Acórdão do Tribunal (Quinta Secção) de 7 de Março de 2002. - Comissão das Comunidades Europeias contra República da Finlândia. - Incumprimento de Estado - Artigos 2.º e 28.º, n.º 3, alínea b), e anexo F, ponto 2, da Sexta Directiva IVA - Acto de adesão da República da Finlândia - Isenção das prestações de serviços dos autores, artistas e intérpretes de obras de arte - Disposições derrogatórias. - Processo C-169/00.

Colectânea da Jurisprudência 2002 página I-02433


Sumário
Partes
Fundamentação jurídica do acórdão
Decisão sobre as despesas
Parte decisória

Palavras-chave


Disposições fiscais Harmonização das legislações Impostos sobre o volume de negócios Sistema comum do imposto sobre o valor acrescentado Faculdade que têm os Estados-Membros de manter certas isenções a título transitório Prestações de serviços dos autores, artistas e intérpretes de obras de arte Conceito Primeira venda de uma obra de arte pelo próprio autor Exclusão Incumprimento de Estado

(Directiva 77/388 do Conselho, artigo 2.° e anexo F, ponto 2)

Sumário


$$Não cumpre as obrigações que lhe incumbem por força do artigo 2.° da Sexta Directiva 77/388, relativa à harmonização das legislações dos Estados-Membros respeitantes aos impostos sobre o volume de negócios, um Estado-Membro que mantém em vigor uma legislação que isenta de imposto sobre o valor acrescentado a venda de um objecto de arte realizada pelo seu autor, directamente ou por intermédio de um agente, e a importação de uma obra de arte pelo respectivo proprietário-autor.
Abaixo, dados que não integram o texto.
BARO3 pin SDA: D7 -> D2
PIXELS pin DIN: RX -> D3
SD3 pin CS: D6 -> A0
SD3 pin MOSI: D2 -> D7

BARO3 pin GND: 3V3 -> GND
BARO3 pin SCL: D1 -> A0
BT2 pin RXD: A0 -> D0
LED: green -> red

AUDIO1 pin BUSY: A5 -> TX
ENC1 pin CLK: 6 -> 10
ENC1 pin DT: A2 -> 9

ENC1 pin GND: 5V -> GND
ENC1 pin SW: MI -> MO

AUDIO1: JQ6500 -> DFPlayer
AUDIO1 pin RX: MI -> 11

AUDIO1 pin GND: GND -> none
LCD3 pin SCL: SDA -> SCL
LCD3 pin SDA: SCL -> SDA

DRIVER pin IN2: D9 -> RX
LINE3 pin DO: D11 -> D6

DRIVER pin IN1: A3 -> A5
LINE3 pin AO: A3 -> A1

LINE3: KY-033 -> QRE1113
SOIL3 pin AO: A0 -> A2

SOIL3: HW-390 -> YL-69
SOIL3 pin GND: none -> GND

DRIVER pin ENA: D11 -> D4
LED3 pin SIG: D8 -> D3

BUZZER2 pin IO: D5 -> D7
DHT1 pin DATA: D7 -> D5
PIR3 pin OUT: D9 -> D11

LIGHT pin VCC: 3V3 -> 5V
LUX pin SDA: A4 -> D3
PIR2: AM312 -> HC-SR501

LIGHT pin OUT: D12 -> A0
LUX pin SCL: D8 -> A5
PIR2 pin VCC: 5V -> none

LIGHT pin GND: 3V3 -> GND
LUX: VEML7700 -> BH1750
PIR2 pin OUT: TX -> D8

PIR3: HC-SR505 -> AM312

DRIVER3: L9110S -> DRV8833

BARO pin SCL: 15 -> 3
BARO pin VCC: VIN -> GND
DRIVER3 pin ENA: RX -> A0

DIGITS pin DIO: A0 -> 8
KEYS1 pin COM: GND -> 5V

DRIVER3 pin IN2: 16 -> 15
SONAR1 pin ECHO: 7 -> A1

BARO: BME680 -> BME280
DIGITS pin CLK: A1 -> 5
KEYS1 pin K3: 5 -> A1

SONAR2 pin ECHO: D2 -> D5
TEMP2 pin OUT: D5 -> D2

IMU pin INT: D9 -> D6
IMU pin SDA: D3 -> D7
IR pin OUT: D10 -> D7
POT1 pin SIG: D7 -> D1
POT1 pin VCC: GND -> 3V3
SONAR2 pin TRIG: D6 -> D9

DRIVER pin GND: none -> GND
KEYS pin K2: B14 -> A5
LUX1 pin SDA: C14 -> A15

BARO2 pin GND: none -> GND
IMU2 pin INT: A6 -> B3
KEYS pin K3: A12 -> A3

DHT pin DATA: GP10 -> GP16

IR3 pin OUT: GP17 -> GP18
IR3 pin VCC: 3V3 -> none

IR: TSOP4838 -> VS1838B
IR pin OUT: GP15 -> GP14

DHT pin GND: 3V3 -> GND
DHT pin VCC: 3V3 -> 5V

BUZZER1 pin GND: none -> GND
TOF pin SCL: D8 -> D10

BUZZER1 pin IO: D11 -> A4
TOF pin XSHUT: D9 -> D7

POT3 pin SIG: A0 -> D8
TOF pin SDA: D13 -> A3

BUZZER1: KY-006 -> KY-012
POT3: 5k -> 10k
Resulta, com efeito, de uma interpretação estrita da redacção da isenção prevista no anexo F, ponto 2, da Sexta Directiva, que visa as «prestações de serviços dos autores, artistas e intérpretes de obras de arte [...]», que este conceito não abrange a entrega dos objectos de arte, mesmo quando se trate da primeira transmissão pelo autor ou pelo seu agente.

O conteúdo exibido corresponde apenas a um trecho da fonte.